Хорошо помню: никаких звонков в тот день не было. Все телефоны были переключены на меня. Ни одного вызова к секретарям. Оставалось только радоваться, что никто не мешает работе. Поздно вечером поставил последнюю точку и с облегчением вздохнул: наконец-то! Такой груз сбросил.
В девять вечера вызвал машину и, не заезжая домой, отправился на дачу.
В воскресенье, восемнадцатого августа, день начался, как обычно. Завтрак, работа в огороде, потом с десятилетней дочерью собирали орехи, которых в том году уродилось очень много. Обед тоже прошел нормально. Во второй половине дня небо затянуло тучами, стал накрапывать мелкий дождик.
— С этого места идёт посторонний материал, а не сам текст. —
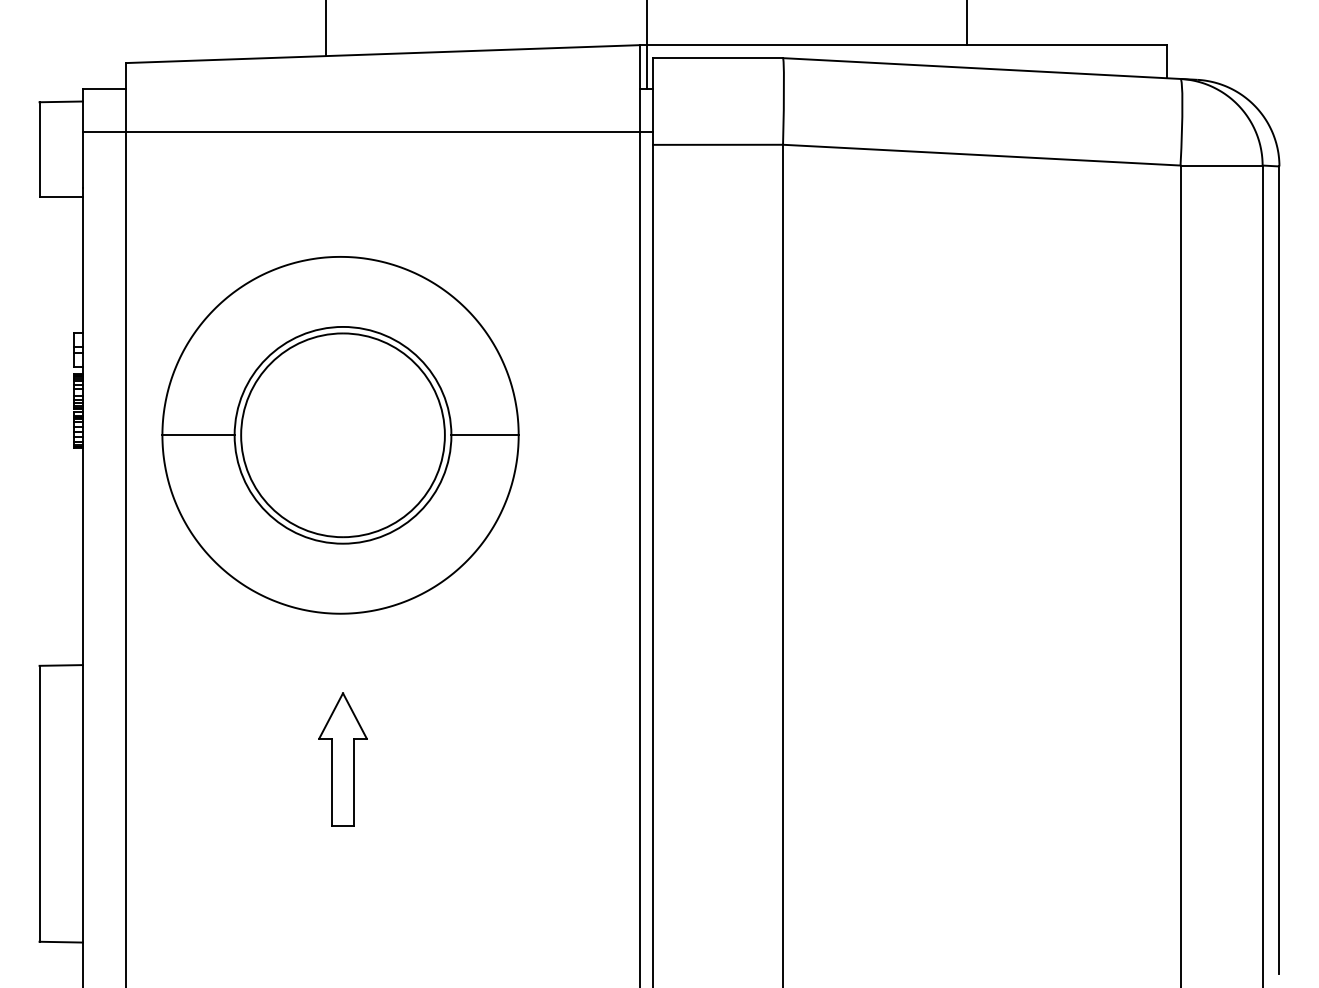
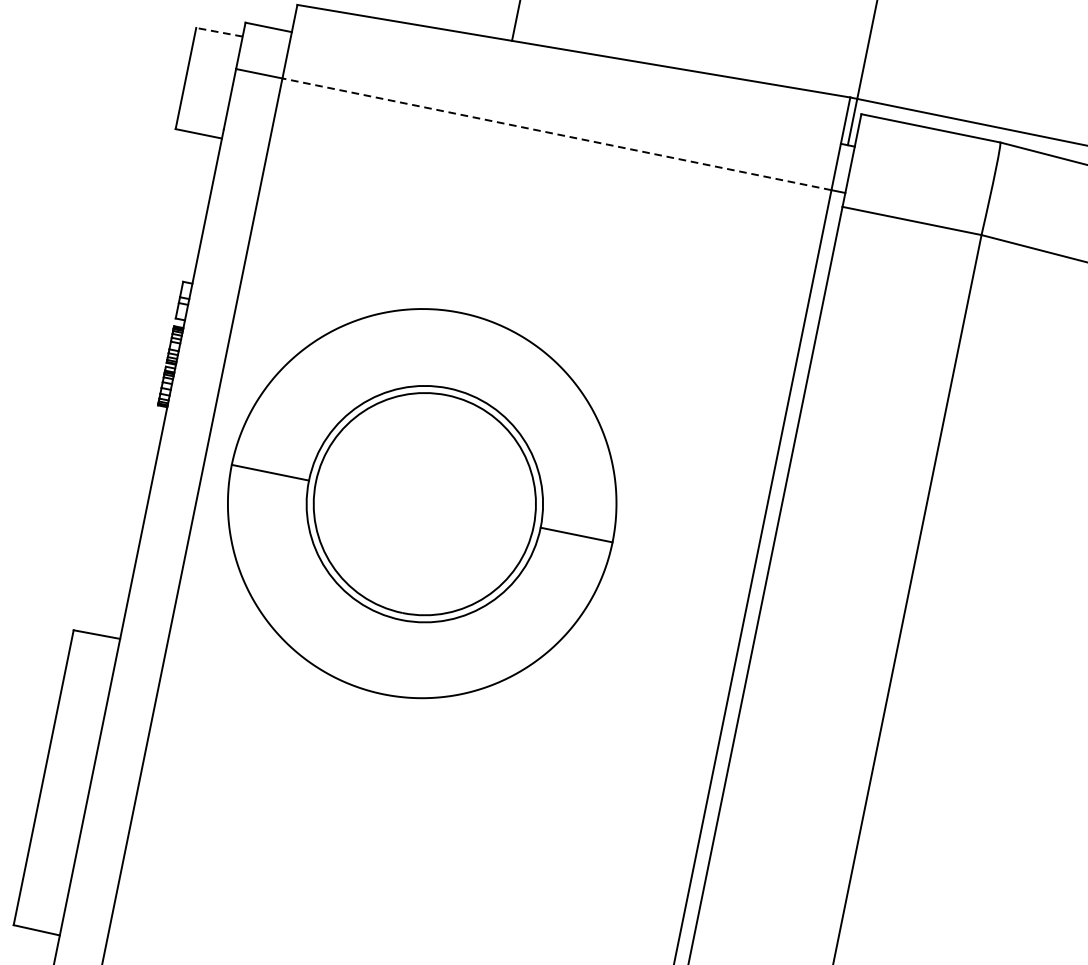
line: (61, 101) -> (219, 31), solid -> dashed
line: (383, 131) -> (557, 134), solid -> dashed
part: (340, 435) -> (422, 503), moved
part: (342, 759) -> (377, 796), removed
Мы перешли в дом.
Где-то под вечер погода прояснилась, и мы с дочерью Ольгой решили прогуляться по дачному поселку. Пешеходные тропинки были пусты. Обычно по выходным, накануне новой трудовой недели, обитатели дач высыпали на аллеи, дышали перед сном свежим воздухом. Дочка даже вздохнула: никого из подружек не видно. Я объяснил это пасмурной погодой.
Не знаю почему, но на душе было тревожно. Когда мы вышли на центральную дорогу, обратил внимание, что и она пуста. Обычно по ней то и дело проносились машины. Тишина была какой-то беспокойной, гнетущей. С чего бы это, недоумевал я.
Дочь тоже удивилась безлюдью.
— Мы с папой переночуем здесь, а на работу поедем завтра утром, — объявила жена.
— Ур-р-а! — радостно вскричала Оля, обрадованная тем, что проведет вечер с обоими родителями.
За вечерним чаем, прислушиваясь к шелестению дождя за окнами, я произнес фразу, которая оказалась пророческой. Ее мои домашние вспоминали еще долго.
— Мы вот тут чаи гоняем, а в Москве, может, переворот. Приедем завтра, а там — танки…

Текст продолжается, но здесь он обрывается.